■ Data excerpts ■
┌──

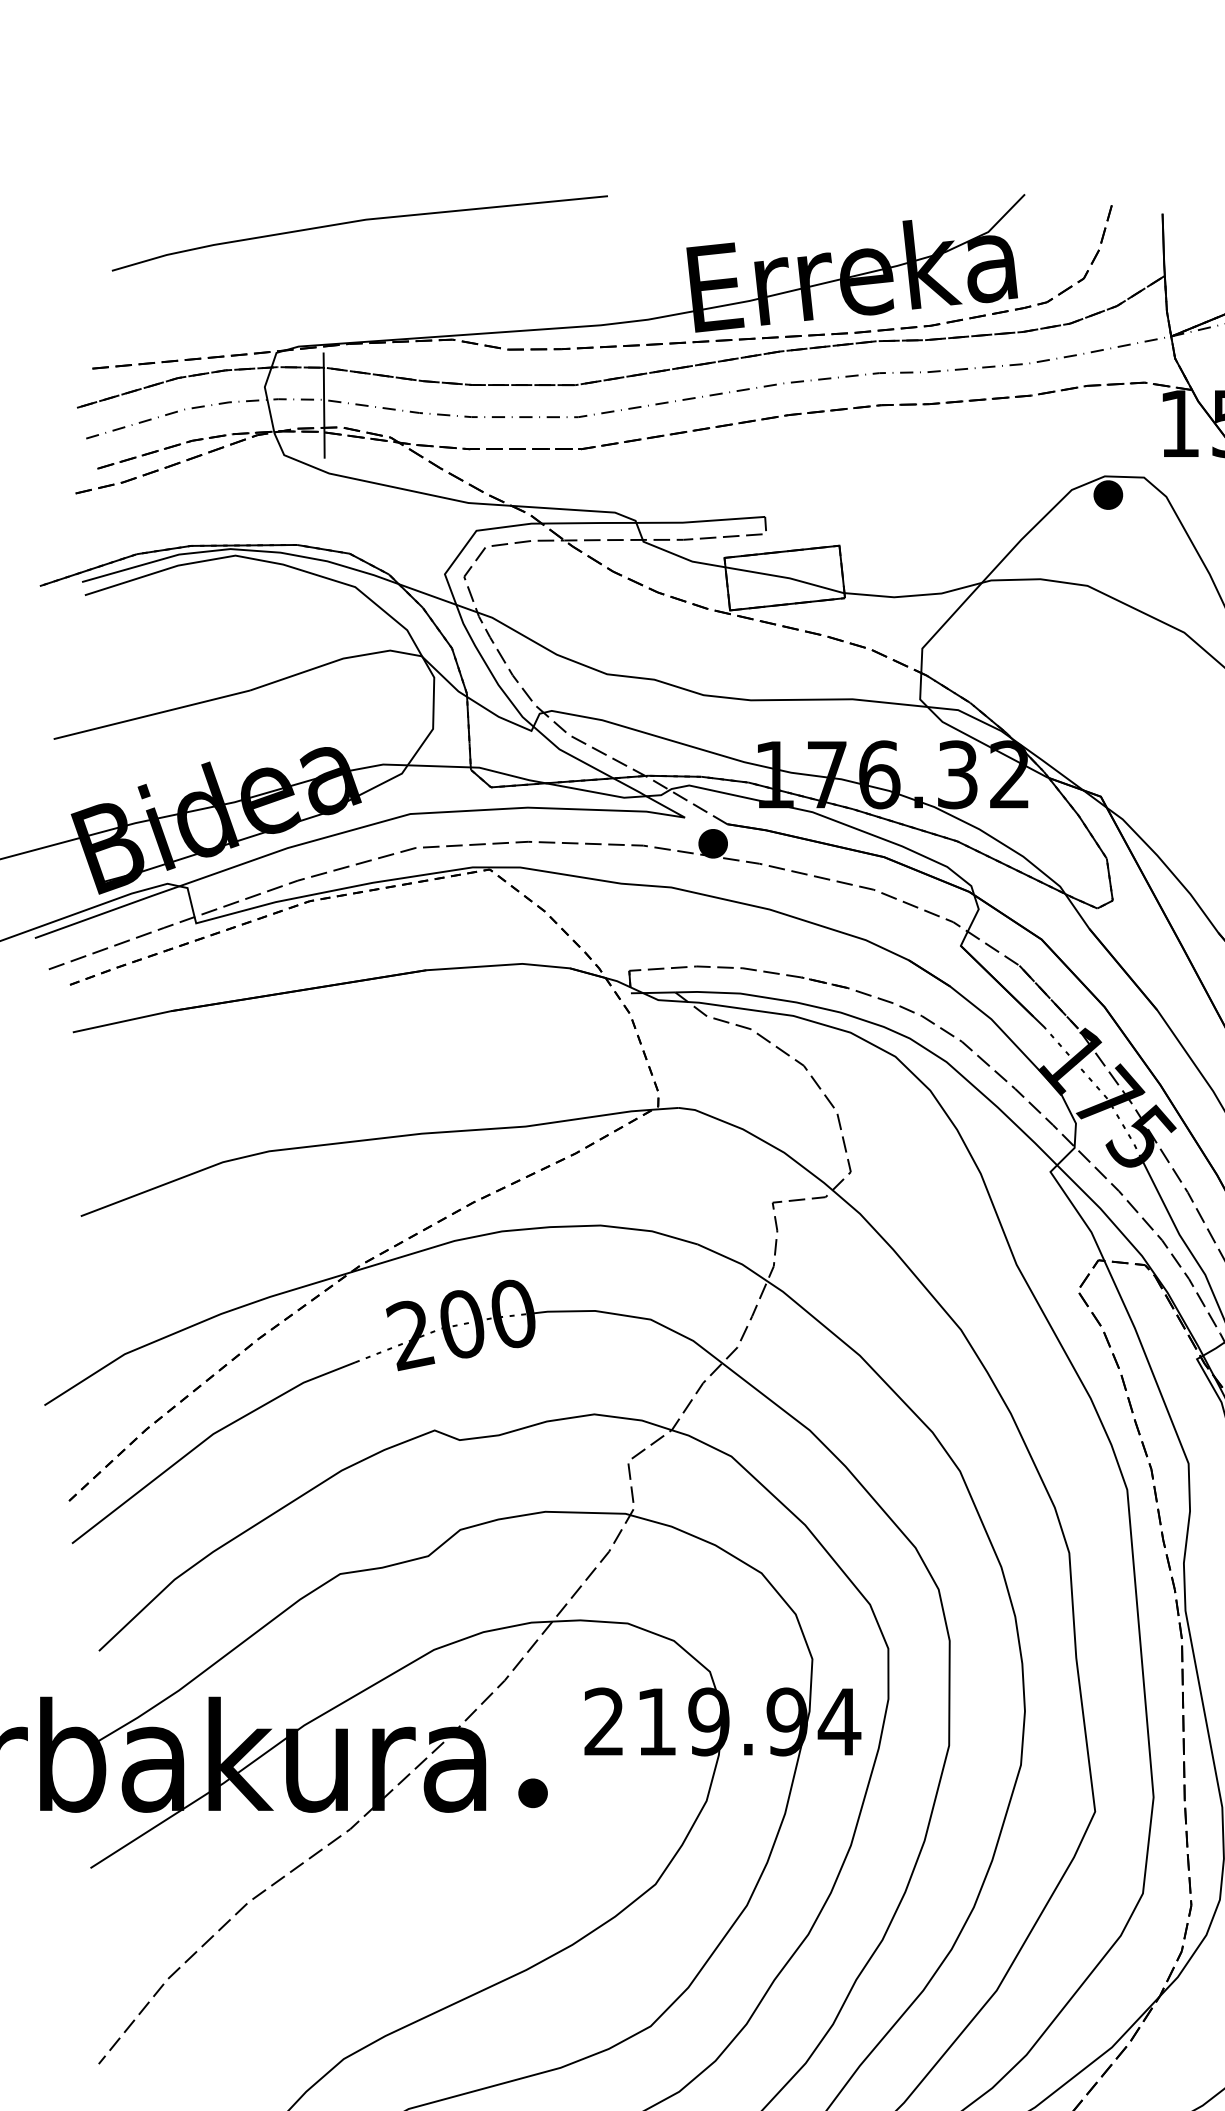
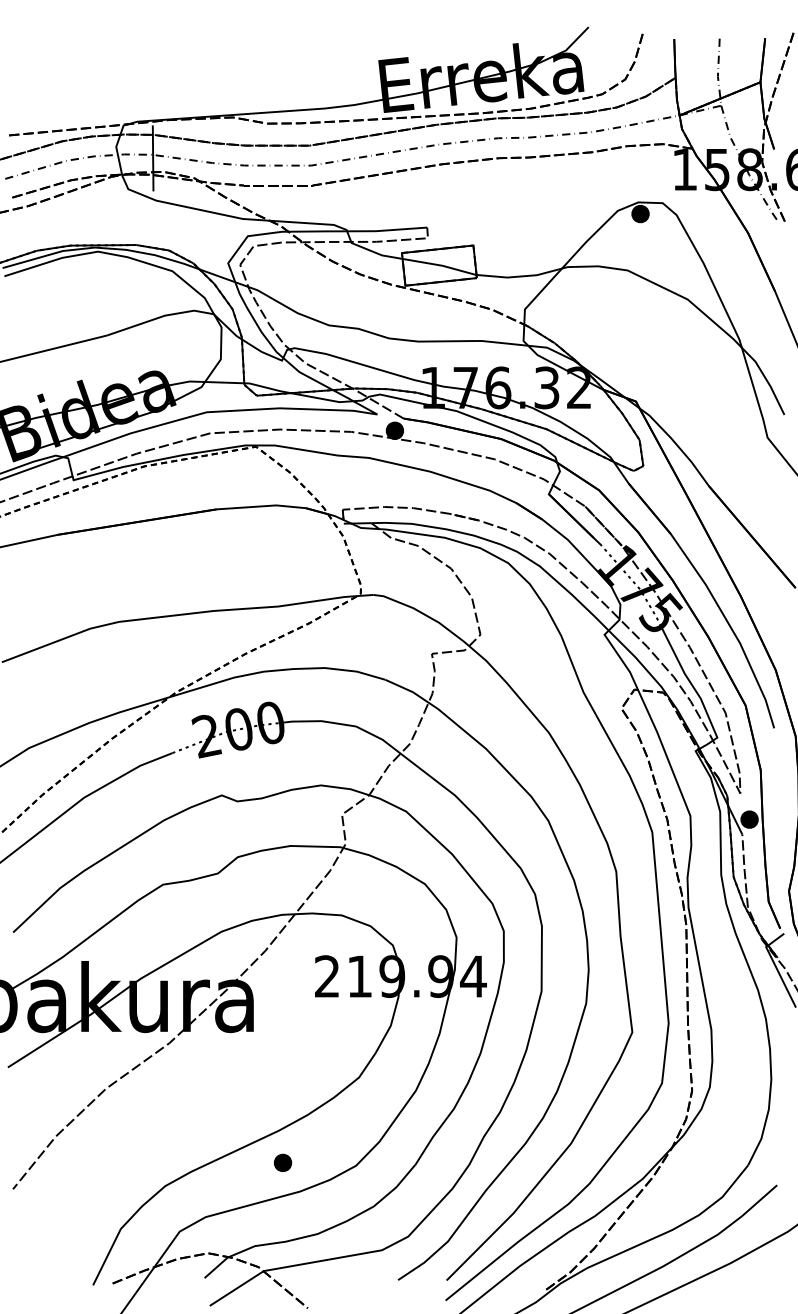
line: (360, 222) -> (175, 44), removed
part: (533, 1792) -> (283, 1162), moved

└──
┌──

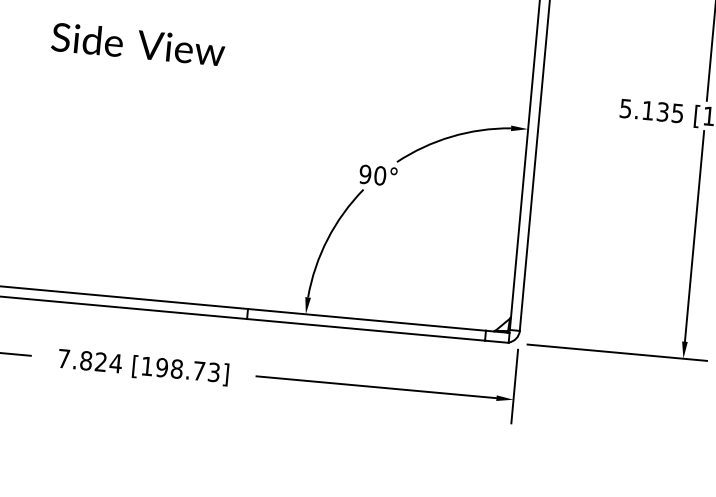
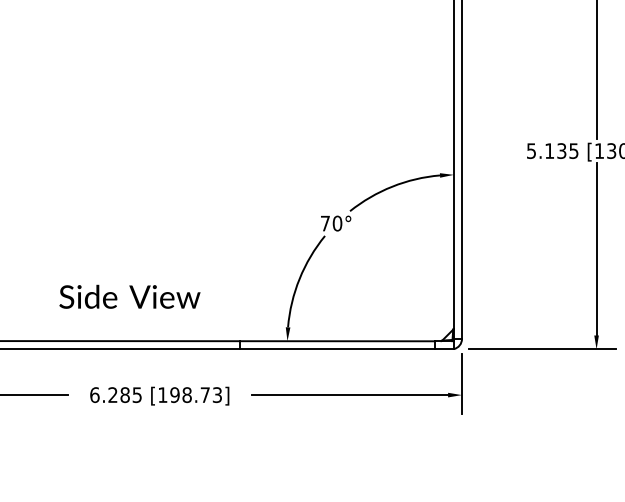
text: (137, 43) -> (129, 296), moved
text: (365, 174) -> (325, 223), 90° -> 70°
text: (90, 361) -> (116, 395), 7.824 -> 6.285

└──

■ Work to complete ■
Given the records above, reproduce precisely and only the lines between the line holding "line: (360, 222) -> (175, 44), removed" and the line holding "part: (533, 1792) -> (283, 1162), moved", inclusive.

■ Written response ■
line: (360, 222) -> (175, 44), removed
part: (533, 1792) -> (283, 1162), moved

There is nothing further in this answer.